Recovery

What We Can Learn 5 Years After the Eagle Creek Fire

The US Forest Service’s Stan Hinatsu on how the historic 2017 fire changed the landscape of the Gorge

By Gabriel Granillo March 17, 2022 Published in the Spring 2022 issue of Portland Monthly

A view across the Columbia River of the smoldering fire in 2017

Image: Michael Novak

S

tan Hinatsu is careful when he talks about the Eagle Creek Fire. As the Forest Service recreation staff officer in the Gorge, he doesn’t want to sound too “callous” or “heretical” about the cyclical nature of fire in the West, but, in a moment of frankness, he says, “that’s what happens.”

It’s not to downplay the significance of the 2017 fire, which burned more than 48,000 acres of land in the Gorge and shut down more than 100 trails in the area. Nearly five years later, a handful of nearby trails remained closed, and the burn areas are still susceptible to rolling debris, falling trees, and landslides, particularly after high winds and heavy rain. But with centuries-old forests and climate change fueling drier winds and warmer weather, fires are a reality of life in the West. Certainly, he says, the conditions that fueled this fire—ignited by a firecracker—were abnormal, but whether human- or nature-caused, a fire of this kind was bound to happen.

Hinatsu characterizes the Eagle Creek Fire as a “stand replacement fire,” where flames kill off overstory and old-growth to make way for what’s essentially another forest that will grow from the ashes. In the Gorge, things look different, but “it’s not this black moonscape,” Hinatsu says. The Forest Service and its partners have focused on trail management, to ensure that paths are safe for hikers. As for landscape? Aside from removing invasive weed species, “everything that’s growing back is all natural,” he says.
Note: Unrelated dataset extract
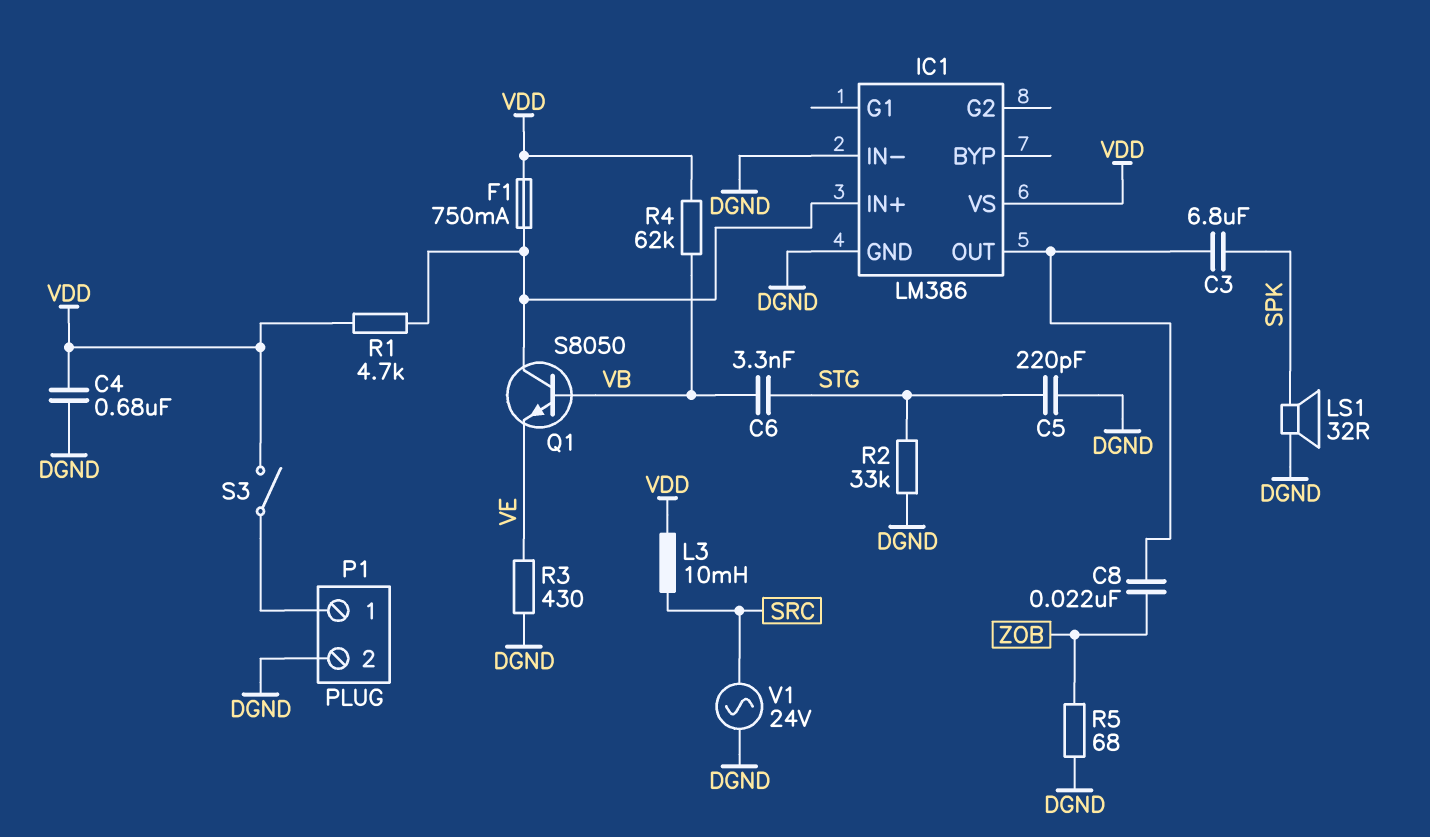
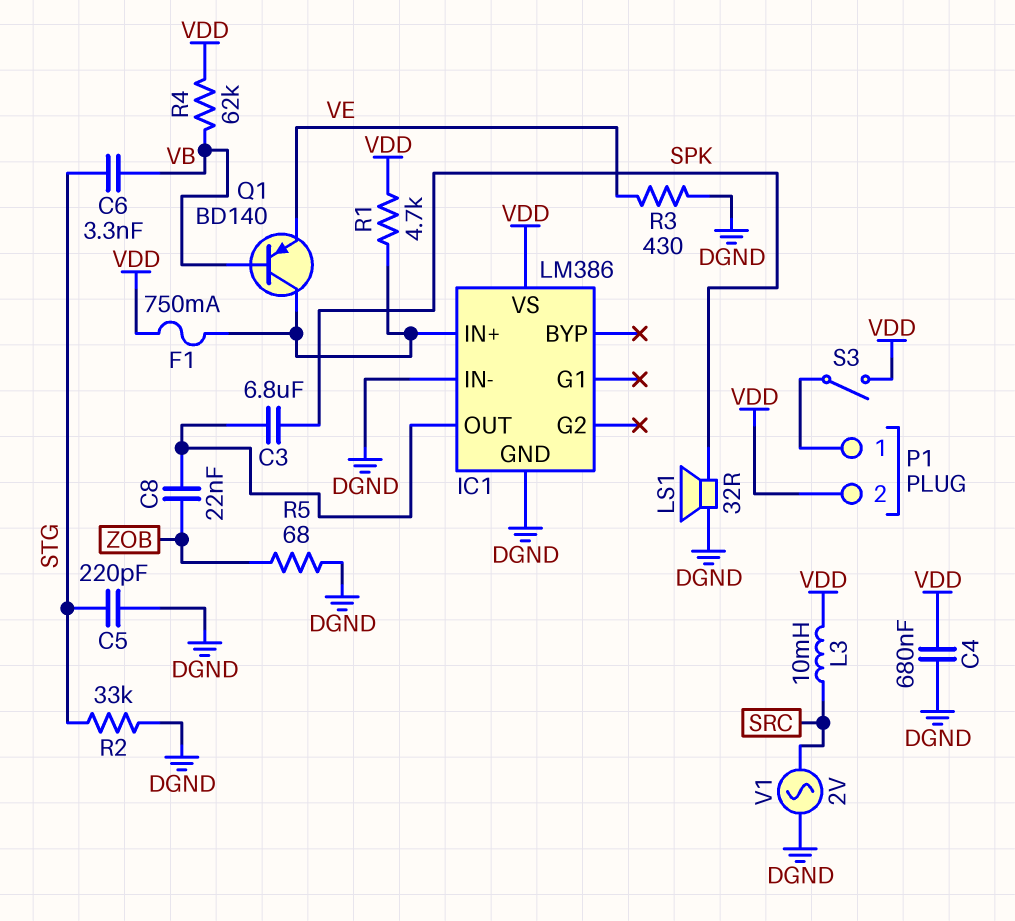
P1 pin 2: DGND -> VDD
Q1: NPN S8050 (B VB, C IC1/IN+, E VE) -> PNP BD140 (B VB, C IC1/IN+, E VE)
V1: AC 24V (DGND, SRC) -> AC 2V (DGND, SRC)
“We have to remember that the forest is not static,” Hinatsu says. “It’s not a matter of if, it’s a matter of when stand replacement fires occur.... It doesn’t happen very often, but when it happens, it’s a big show.”

That big show has made a big impact in the way Oregonians view protecting the Gorge. For those who live in Eastern and Southern Oregon fires are fairly normal, Hinatsu says, but for Portlanders, many of whom view the national scenic area as a backyard treasure, a fire this close to home, at a place with such deep-rooted connections, ignited their protective instinct. (The experience offered a precursor to the September 2020 fires that lapped at the southern suburbs and blanketed the city in smoke—and were far more deadly and destructive.)

As the area continues to sprout new growth and trails reopen, Karen Davis of the Forest Service says she’s seeing more “unofficial ambassadors” reporting potentially hazardous conditions and remaining mindful about how they recreate. 

“There’s a lot of love for these trails,” Davis says. “I really do feel like people are much more observant of their surroundings and of others, and are very protective of these trails.”